I will go and ask in a pet shop today if they have a pig blanked or heat mat. If not I will buy a 100w bulb.
Thank you


----------



## lynnedit (Dec 24, 2011)

Don't get the pig blanket or heat mat. Those are appropriate for tortoise sheds, and larger torts, outside, for them to retreat to at night. Outside, they can bask in the sun. Torts need their main source of heat to be from above.
We really need to know what kind of tort you have to advise on lighting and heat properly. I will assume you have a Med tort (Hermann's, Greek, Horsfield)
Temporarily, use a 100w bulb in an appropriate fixture. Your background/room heat sounds plenty warm, it could even be turned down a bit. You can even use a desk lamp for now.
If you are going to a pet store today, don't bother with the regular bulb. Instead, see if they have a UVB bulb (this requires a light fixture with a ceramic base to avoid overheating). This kind of bulb provides both heat and light.
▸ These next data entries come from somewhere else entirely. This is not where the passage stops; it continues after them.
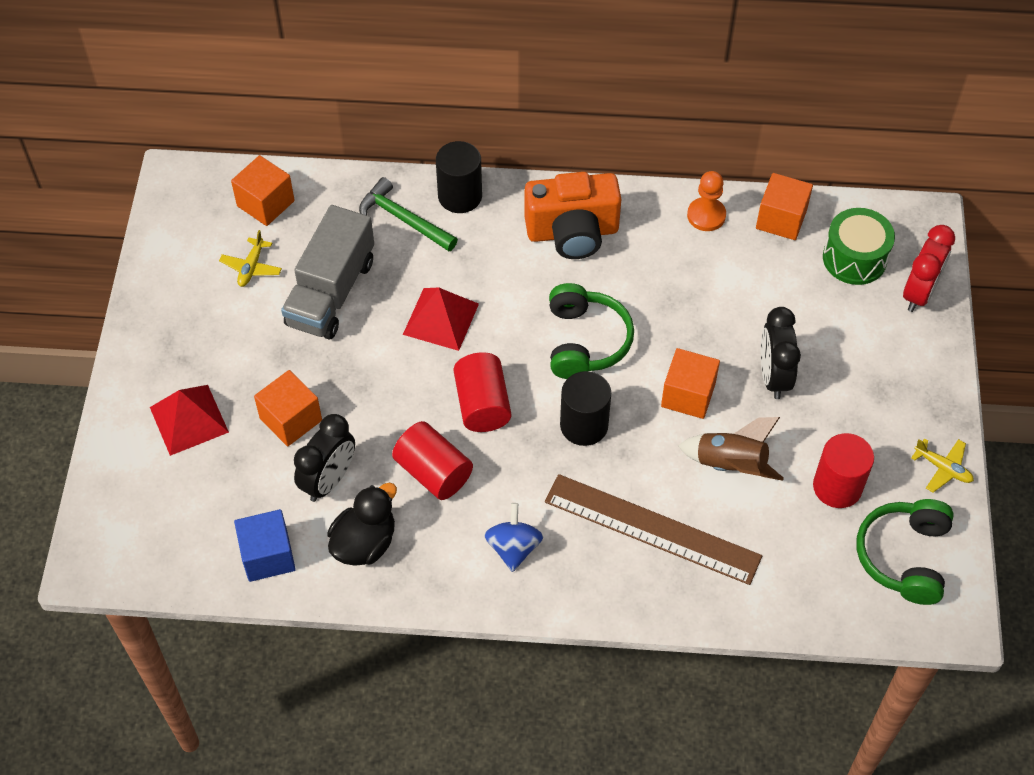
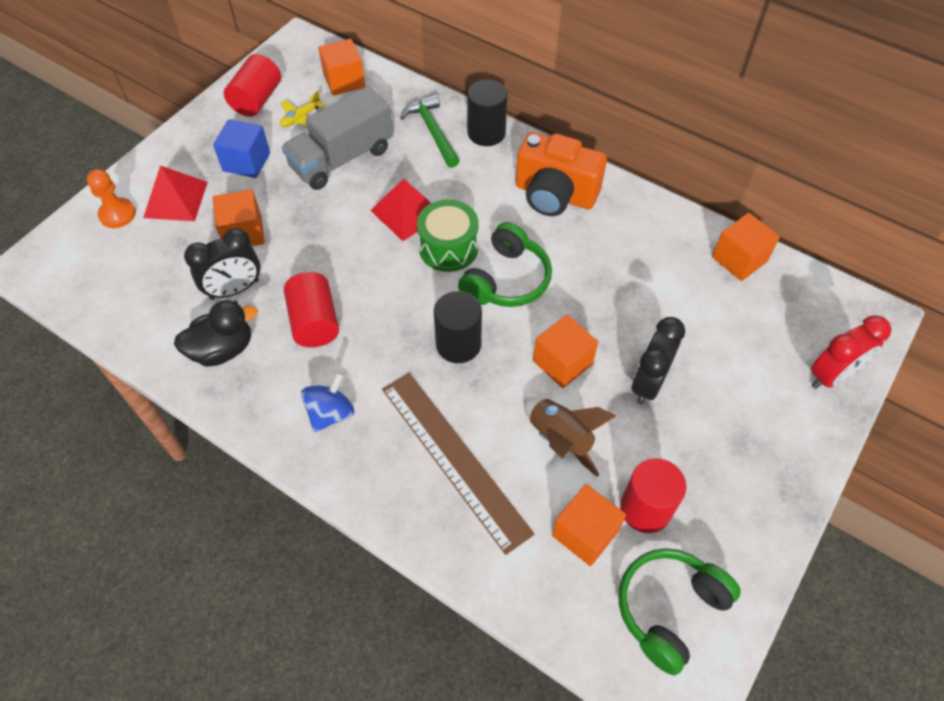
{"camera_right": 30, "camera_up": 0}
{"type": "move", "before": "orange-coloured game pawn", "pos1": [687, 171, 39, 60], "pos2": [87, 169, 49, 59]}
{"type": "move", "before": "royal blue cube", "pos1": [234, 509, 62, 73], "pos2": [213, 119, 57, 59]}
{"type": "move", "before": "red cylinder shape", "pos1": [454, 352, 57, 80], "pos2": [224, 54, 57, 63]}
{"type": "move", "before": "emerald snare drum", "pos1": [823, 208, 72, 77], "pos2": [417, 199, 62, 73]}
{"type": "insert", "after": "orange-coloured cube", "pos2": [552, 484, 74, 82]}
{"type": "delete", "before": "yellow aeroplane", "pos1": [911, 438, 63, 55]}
They are not inexpensive, but well worth it for your tort's health.
http://www.amazon.co.uk/Arcadia-Rep...9S/ref=sr_1_29?ie=UTF8&qid=1324741219&sr=8-29 (there may be other sources, this is just an example).
Keep us posted on how things go.


----------



## Rocco (Dec 24, 2011)

Yes I have a Herman tortoise 6months old. Unfortunately the pet shop was closed today, so I have to wait for Monday. I have two desk lamps 40w each perhaps I can use both of them together to provide double heat?
On Monday I will get the UVB light from the pet shop. Can I cover the top of the table with something so that the heat stays inside? 
Thanks a lot for your help


----------



## lynnedit (Dec 24, 2011)

Yes, just position those two desk lamps on one side of the table next to each other. If there is a piece of slate or some gravel or a flat stone under or near them, so much the better as this will helps raise the temp.
You could try covering the warm side with some Aluminium foil as sort of a tent. Don't cover the whole enclosure.
Turn the room heat down so your 'cool' side is closer to 20c. If med torts get too hot, they will burrow to get cooler!
So your goal is to get a UVB as mentioned (and there may be other sources in the UK online too), and make sure you get a good thermometer for measuring temps.
These are great: http://www.amazon.co.uk/Lucky-Repti...-supplies&ie=UTF8&qid=1324743650&sr=1-1-spell (again, might be other sources like hardware stores, or less expensive ones, but that gives you the idea).
Continue to give him a warm soak for 15" daily for a week then, say, 2x per week
PS. Don't take any Pet Store advice unless it is an excellent Reptile store(rare). They are well meaning, but often misguided.

how to post photos:
http://www.tortoiseforum.org/Thread-How-to-post-pictures-in-your-forum-posts--5245#axzz1hTCzWdJ4
care sheet: 
http://www.tortoiseforum.org/Thread-Hermann-s-Tortoise-Care-Sheet#axzz1hTCzWdJ4

Happy Christmas Eve!


----------



## Tom (Dec 24, 2011)

My preference is to use a ceramic heating element on a thermostat to maintain the ambient temps. You can put this all on a timer, if you wish to have a night time temp drop. Then I use a mercury vapor bulb for heat and UV. I put the MVB on a timer for 12-13 hours a day.


----------



## lynnedit (Dec 24, 2011)

Tom, do you think the the background heat is needed with a Hermann's tort since the room is 25c anyway? I was thinking MVB only to get the basking area up, when stores are open and he can get one. Then see where temps are?


----------



## Tom (Dec 24, 2011)

That's the beauty of the thermostat. If things are warm enough, it just stays off. Then the MVB will create a hotter basking spot.


----------



## lynnedit (Dec 24, 2011)

Thanks, sounds good.
Rocco will be getting more supplies. Right now we are just trying to get him through the holidays with what he has around the house.


----------